You have to realize that I was not following any of that traffic in real-time. I was busy doing all kinds of other things. In fact, during that immediate time interval, I was in London,  soaking up art, music, food, culture and having more sex than any one person should ever have. It was only because of the persistence of this fellow with the handle of Finance Director (FD), who kept intruding into my life to tell me how I was being slandered by this Melody Maxim person, that I even began to read that pap.

And then it took awhile , a long while, to deal with the shock of that “cryonics 9/11.” At least credit me with a lot more sense than George W. Bush. My measured response was to write the “Failure Analysis Lectures” which have been, I must say, a spectacular failure.

But I also began Chronosphere, and I began efforts to squelch the attacks on cryonics. I believe those were successful. Of course, Alcor was also suing Larry Johnson, and I think that that was enormously useful in that it sent the clear message that lies, even if mixed with the truth, will be very costly. They can and will cost you your home, your job, your reputation.
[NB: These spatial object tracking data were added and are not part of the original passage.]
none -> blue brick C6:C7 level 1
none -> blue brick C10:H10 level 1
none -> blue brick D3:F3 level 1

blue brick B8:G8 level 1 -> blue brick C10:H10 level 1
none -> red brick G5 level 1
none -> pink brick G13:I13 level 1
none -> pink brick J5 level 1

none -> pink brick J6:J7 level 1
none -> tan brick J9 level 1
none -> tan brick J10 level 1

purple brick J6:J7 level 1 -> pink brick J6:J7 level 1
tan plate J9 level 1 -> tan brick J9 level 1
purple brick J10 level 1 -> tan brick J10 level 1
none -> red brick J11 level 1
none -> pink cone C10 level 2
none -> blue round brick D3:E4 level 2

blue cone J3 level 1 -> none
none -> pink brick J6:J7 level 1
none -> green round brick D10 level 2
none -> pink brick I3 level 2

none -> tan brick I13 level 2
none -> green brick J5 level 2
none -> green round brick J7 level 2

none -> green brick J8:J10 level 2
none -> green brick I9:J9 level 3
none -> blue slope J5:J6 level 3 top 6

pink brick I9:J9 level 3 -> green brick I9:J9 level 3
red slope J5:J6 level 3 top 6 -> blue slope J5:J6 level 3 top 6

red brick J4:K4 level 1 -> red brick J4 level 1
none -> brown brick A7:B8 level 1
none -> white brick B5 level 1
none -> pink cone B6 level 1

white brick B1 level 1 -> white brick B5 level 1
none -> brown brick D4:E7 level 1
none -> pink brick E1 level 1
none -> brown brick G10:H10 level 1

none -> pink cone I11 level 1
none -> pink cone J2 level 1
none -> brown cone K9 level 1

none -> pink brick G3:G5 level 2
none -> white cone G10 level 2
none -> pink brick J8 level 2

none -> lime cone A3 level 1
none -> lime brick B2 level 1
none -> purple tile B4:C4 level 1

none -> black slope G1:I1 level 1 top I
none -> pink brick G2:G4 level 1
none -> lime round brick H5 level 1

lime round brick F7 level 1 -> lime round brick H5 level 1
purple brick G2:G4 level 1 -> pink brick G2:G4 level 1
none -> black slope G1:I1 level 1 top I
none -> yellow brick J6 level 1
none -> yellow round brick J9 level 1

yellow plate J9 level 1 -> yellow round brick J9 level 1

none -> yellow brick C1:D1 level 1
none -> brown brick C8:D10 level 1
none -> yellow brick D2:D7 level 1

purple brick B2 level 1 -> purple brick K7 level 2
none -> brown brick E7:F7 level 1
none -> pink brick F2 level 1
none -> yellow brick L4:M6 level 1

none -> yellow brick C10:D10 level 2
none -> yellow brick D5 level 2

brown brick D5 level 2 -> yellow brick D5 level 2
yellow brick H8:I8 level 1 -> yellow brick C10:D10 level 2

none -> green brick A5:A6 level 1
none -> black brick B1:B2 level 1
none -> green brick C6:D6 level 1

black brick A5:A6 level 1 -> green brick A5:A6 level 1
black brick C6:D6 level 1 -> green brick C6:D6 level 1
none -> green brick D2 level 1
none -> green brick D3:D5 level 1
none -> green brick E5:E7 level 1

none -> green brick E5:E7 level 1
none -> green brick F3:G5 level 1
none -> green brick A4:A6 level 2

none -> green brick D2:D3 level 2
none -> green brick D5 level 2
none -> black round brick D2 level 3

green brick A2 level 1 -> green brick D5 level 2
Unfortunately, it is in the nature of the U.S. tort system, and of insurgencies, that they  have an inherent dark side. It’s in the nature of any force, of any weapon or technology that there is the capability for harm equal to or greater than that which is present for good. Insurgencies are more like projectile weapons, than, say,  bladed weapons, such as knives or swords. As such, they are more suited for warfare and they are mostly of use for killing and mayhem. This is also the difference between the National Guard and the Army, and between the Police and the Army, and it is why you never use the Army in place of the Police. Never. The problem with the Johnson victory is that while most of the book is lies, there is still a meta-truth to it. The “victory”, which was also a shallow one, is thus further diluted, because it was not a completely just one.

There is so little second guessing the fight against the Nazi/Axis ~70 years later because:

the Nazis were  kooks,

they behaved with abominable aggressiveness,

their European allies were kooks,

they behaved with disgusting barbarity,

they left the concentration camps to be filmed and photographed,

they were utterly and completely defeated and humiliated,

it was all beautifully documented.

What you witnessed in the ultimate response to Maxim was the rekindling of a mini-insurgency. I gave no orders. Before I came on the scene, Alcor was already prosecuting Johnson, albeit neglecting their flanks with Maxim and Arnold. However, that was not enough then and it is not enough now.

It’s not just about “enemies.” It ‘s about not making progress, about not doing science. It’s about not being excited, planning, thinking, innovating and being obsessed with, and in love with cryonics. The failure to defend ourselves; that’s a symptom of all those other things being absent. Only  the sick, the weak, the distracted or the demented fail to defend themselves.”